EVERYONE HAS THE RIGHT TO A LIFE 0F DIGNITY; LIBERTY AND SECURITY OF PERSON

#3By Juliana Marques Boyd, SNDatUN Intern: Everyone has the right to a life of dignity. This basic human right as enshrined in the Universal Declaration of Human Rights implies that a person has, or at least is given, the opportunity to attain his or her fullest potential in a given society. It is the duty of the government of every country to provide its citizens their basic human rights. However, when a certain demographic of the population are denied their fundamental human rights, either because of their race, religion, ethnicity, sexual orientation, or for whatever reason, this often breeds frustration and resentment. And if not timely addressed, frustration and resentment often result in violence. No human being is born a criminal, but a person’s circumstance in life may place him or her on this trajectory.
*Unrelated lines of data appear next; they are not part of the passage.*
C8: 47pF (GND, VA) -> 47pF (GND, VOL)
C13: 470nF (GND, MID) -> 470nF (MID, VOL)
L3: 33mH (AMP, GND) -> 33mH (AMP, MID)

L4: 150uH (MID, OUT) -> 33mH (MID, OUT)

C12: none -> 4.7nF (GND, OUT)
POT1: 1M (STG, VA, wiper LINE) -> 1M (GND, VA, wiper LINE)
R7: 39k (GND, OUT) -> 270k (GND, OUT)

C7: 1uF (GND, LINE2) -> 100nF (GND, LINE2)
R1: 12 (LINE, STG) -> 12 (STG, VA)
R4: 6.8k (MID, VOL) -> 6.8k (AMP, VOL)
This notion is especially true with young people.

The world is facing new and difficult times when curbing violent crimes, whether within or across borders, is becoming a great challenge for governments and the international community. Many people are still of the opinion that violence should be combatted with violence. In other words, the law enforcement should use heavy-handed techniques to deal with criminals, and criminals should be incarcerated without the option of rehabilitation programs. This option may sound appealing since incarceration may act as deterrence to crime.  But this solution to crime is not sustainable. There are always historical, social, economic, psychological or political factors to why people commit violent crimes. Therefore, in order to effectively combat violence, it is very important to first examine some of these factors. Addressing the social structure in any society that perpetuates the subjugation or exclusion of certain demographics of its population could offer a more sustainable solution to the issue of violence and crime; this could be presented in opposition to the combatant solutions being proffered by many governments. It is often injustice which breeds violence. And simply put, violence only breeds violence. Any society that covertly or overtly denies a certain population of its young people the opportunity for social engagement and upward social mobility is susceptible to violent crimes.
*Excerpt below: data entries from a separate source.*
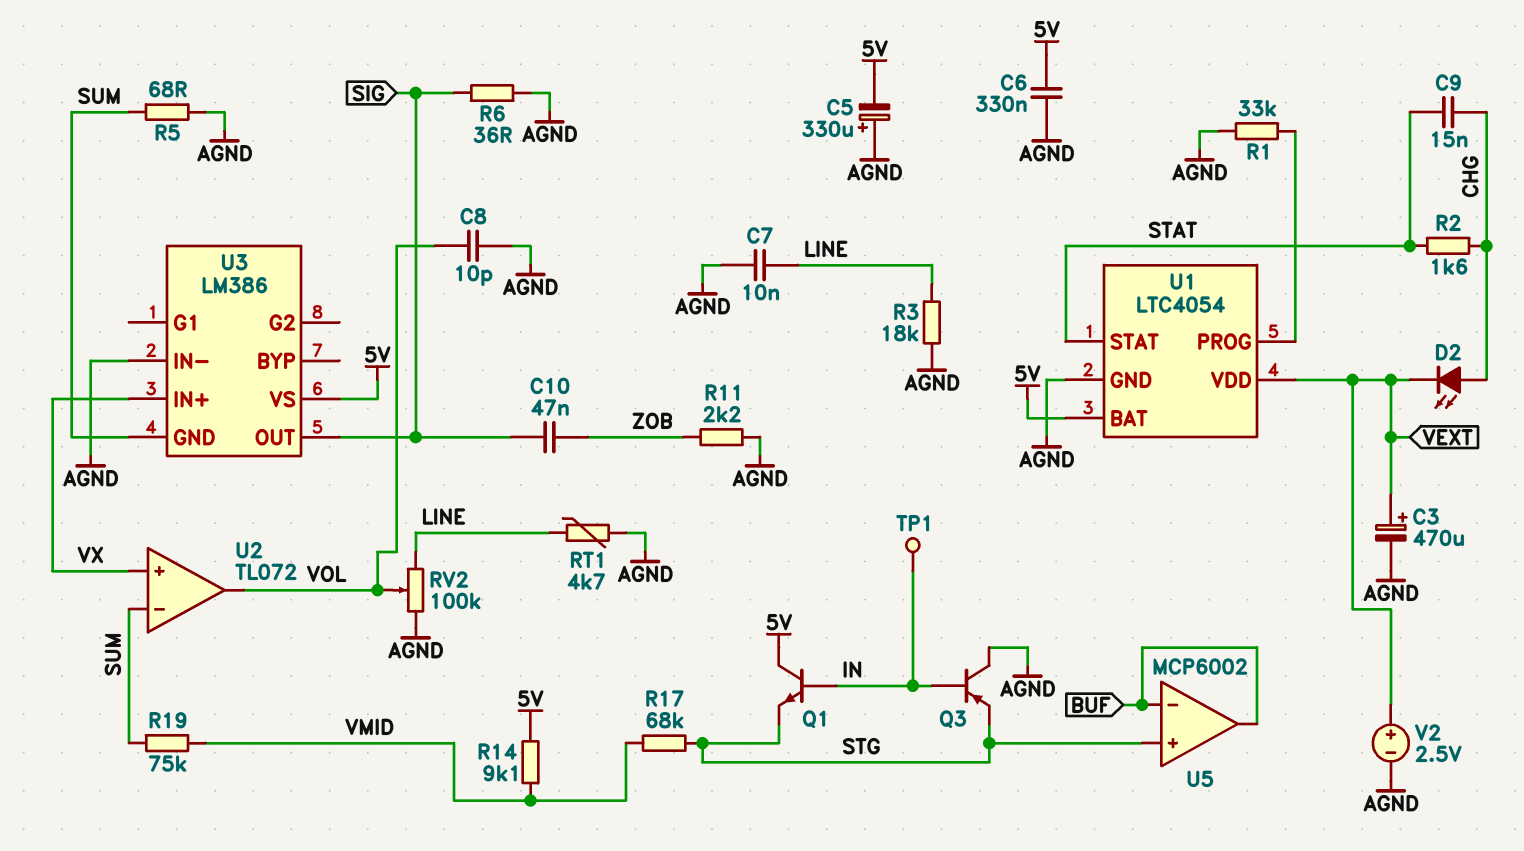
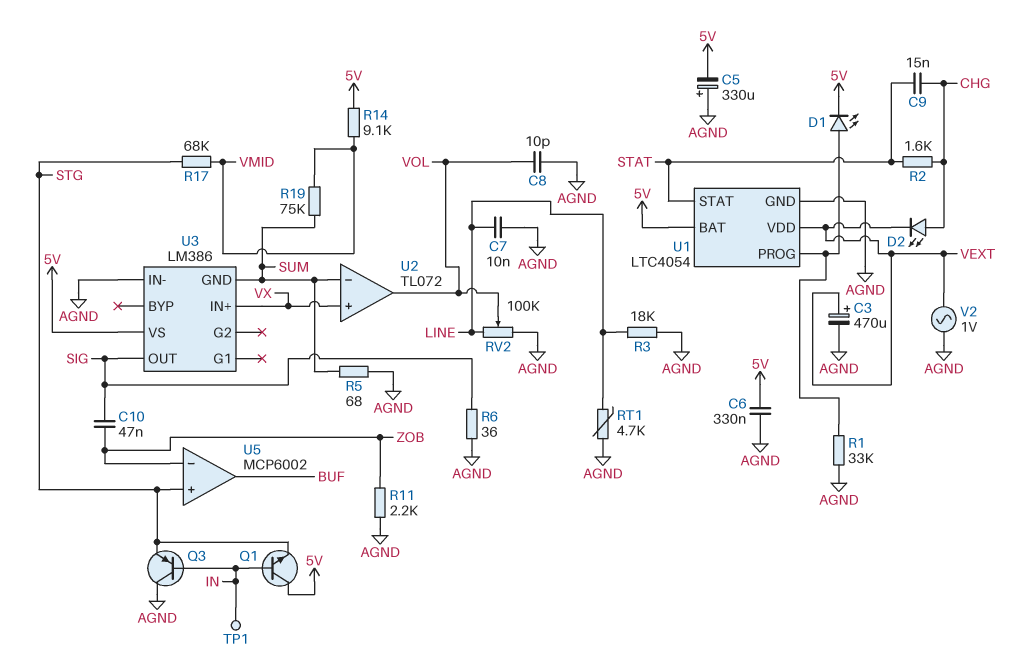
D1: none -> LED (A U1/PROG, K 5V)
U5 pin in-: BUF -> ZOB
V2: 2.5V (plus VEXT, minus AGND) -> AC 1V (AGND, VEXT)

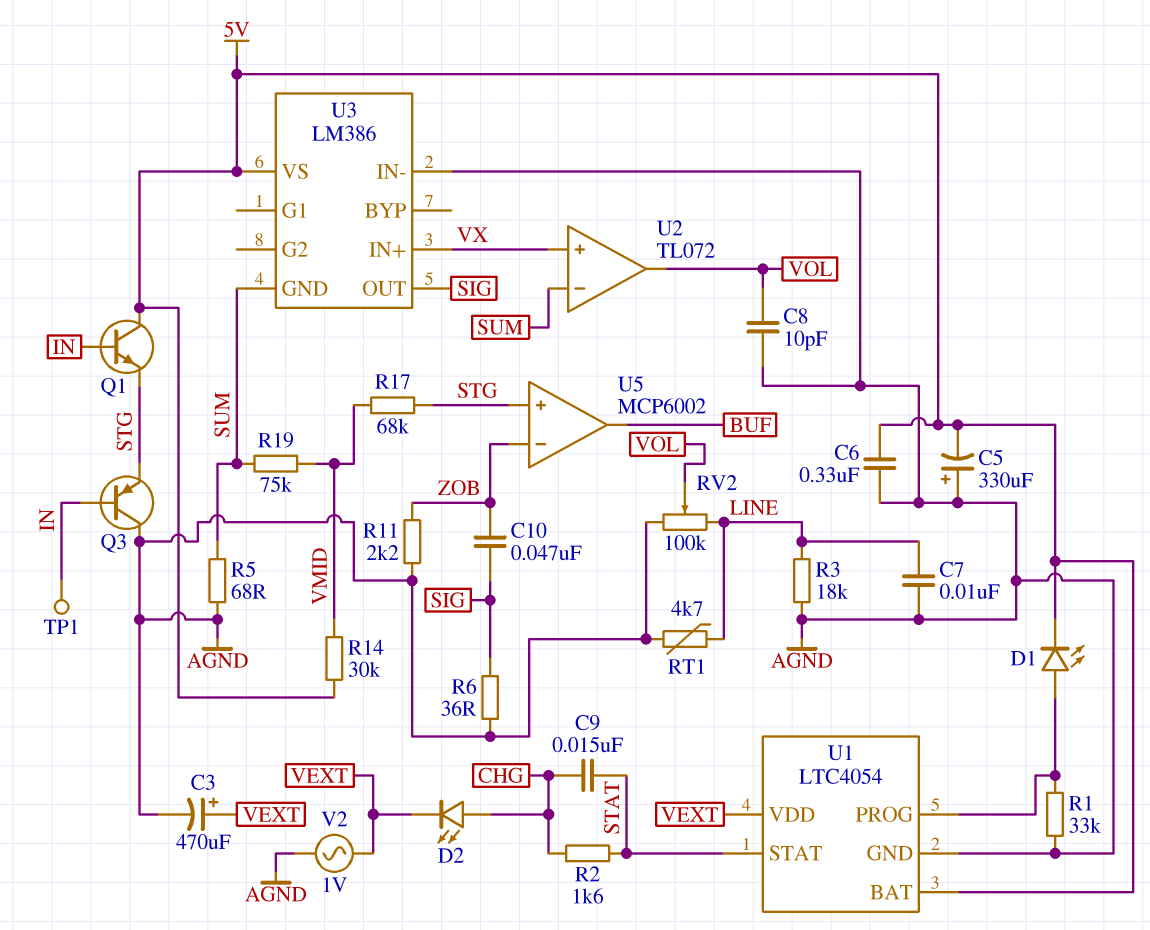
R14: 9.1k (5V, VMID) -> 30k (5V, VMID)

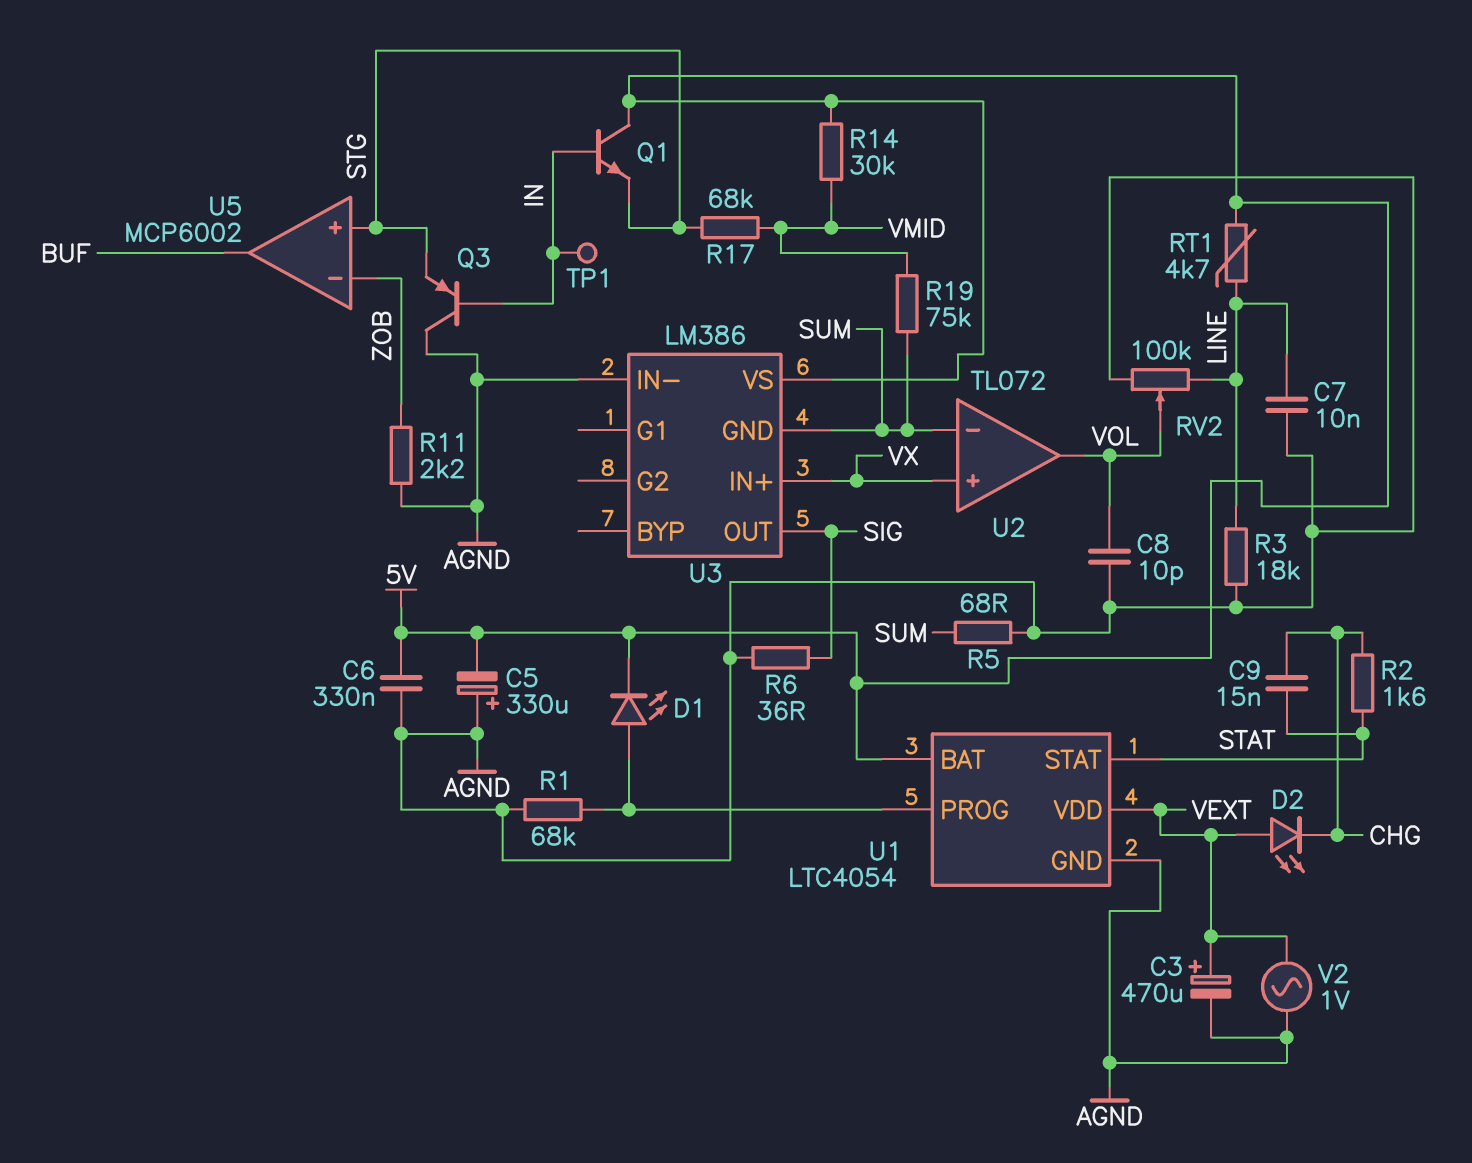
C10: 47nF (SIG, ZOB) -> none
D2: LED (A CHG, K VEXT) -> LED (A VEXT, K CHG)
R1: 33k (AGND, U1/PROG) -> 68k (AGND, U1/PROG)
RT1: 4.7k (AGND, LINE) -> 4.7k (5V, LINE)

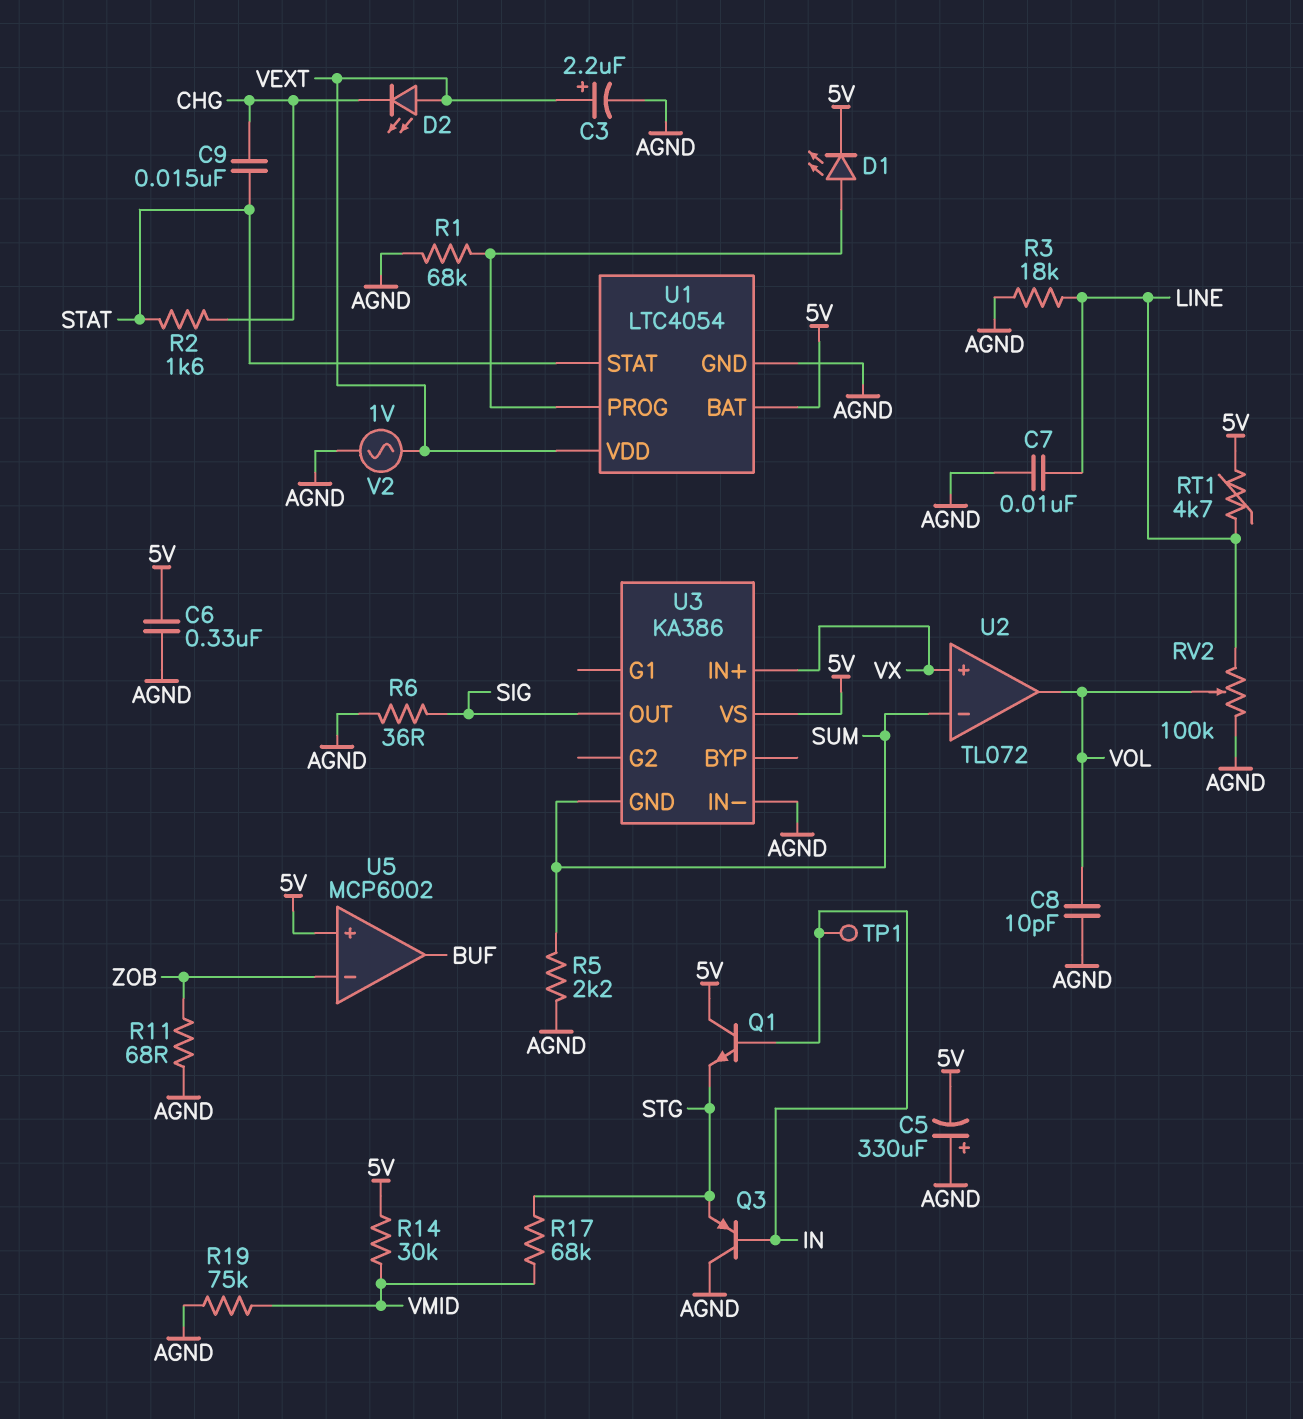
C3: 470uF (plus VEXT, minus AGND) -> 2.2uF (plus VEXT, minus AGND)
R5: 68 (AGND, SUM) -> 2.2k (AGND, SUM)
R11: 2.2k (AGND, ZOB) -> 68 (AGND, ZOB)
R19: 75k (SUM, VMID) -> 75k (AGND, VMID)
U3: LM386 -> KA386
U5 pin in+: STG -> 5V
I want to assure my readers that my article is certainly not an apology to perceived or #4real criminals. Where a person comes from or what the person has been through in life should never justify crime. However, my article seeks to remind us that many governments have failed to protect their citizens as well as ensure that its young are provided the opportunity to thrive in peaceful and fruitful environments. Every society should do its soul-searching on whether it supports a social structure that equally provides for the needs of every member of that society notwithstanding the person’s social, religious, economic, racial or ethnic background. Until all these factors are considered, the perceived ‘criminal’ may actually be a “victim”.   Everyone has the right to a life of dignity, liberty, and security!